Although diverse signaling events are initiated by stimulation of multichain immune recognition receptors on lymphocytes, it remains unclear as to which specific signal transduction pathways are functionally linked to granule exocytosis and cellular cytotoxicity. In the case of natural killer (NK) cells, it has been presumed that the rapid activation of protein kinase C (PKC) enables them to mediate antibody-dependent cellular cytotoxicity (ADCC) and "natural" cytotoxicity toward tumor cells. However, using cloned human NK cells, we determined here that Fc receptor stimulation triggers granule release and ADCC through a PKC-independent pathway.

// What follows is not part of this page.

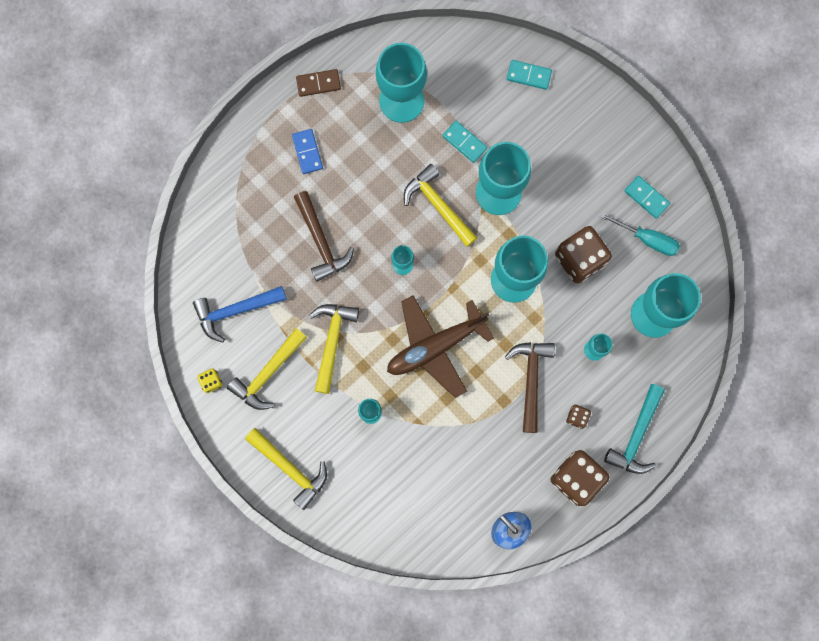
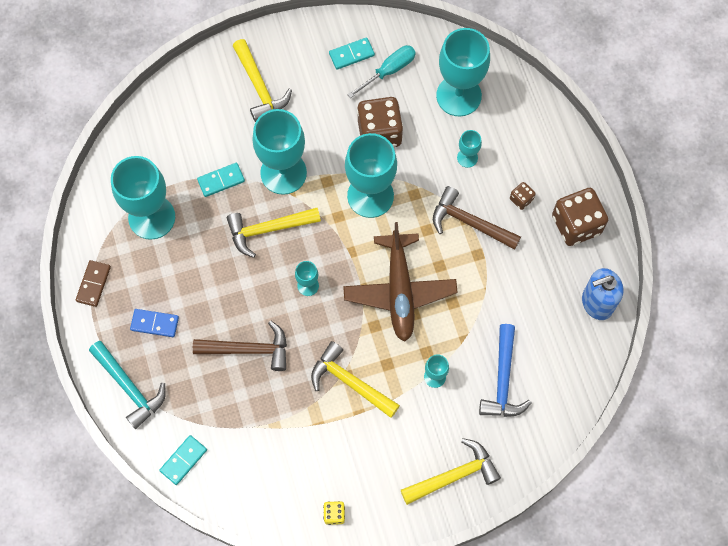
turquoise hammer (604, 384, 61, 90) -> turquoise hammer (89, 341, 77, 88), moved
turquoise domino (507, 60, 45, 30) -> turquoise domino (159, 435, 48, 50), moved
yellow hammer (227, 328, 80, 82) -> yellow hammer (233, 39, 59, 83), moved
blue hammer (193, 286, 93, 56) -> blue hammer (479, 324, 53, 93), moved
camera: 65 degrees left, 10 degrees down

Specifically, pretreatment of NK cells with the selective PKC inhibitor, GF109203X (using concentrations that fully blocked phorbol myristate acetate/ionomycin-induced secretion) had no effect on FcR-initiated granule release or ADCC. In contrast, FcR ligation led to the rapid activation of phosphatidylinositol 3-kinase (PI 3-kinase), and inhibition of this enzyme with the selective inhibitor, wortmannin, blocked FcR-induced granule release and ADCC. Additional experiments showed that, whereas FcR-initiated killing was wortmannin sensitive and GF109203X insensitive, natural cytotoxic activity toward the tumor cell line K562 was wortmannin insensitive and GF109203X sensitive. Taken together, these results suggest that: (a) PI 3-kinase activation induced by FcR ligation is functionally coupled to granule exocytosis and ADCC; and (b) the signaling pathways involved in ADCC vs natural cytotoxicity are distinct.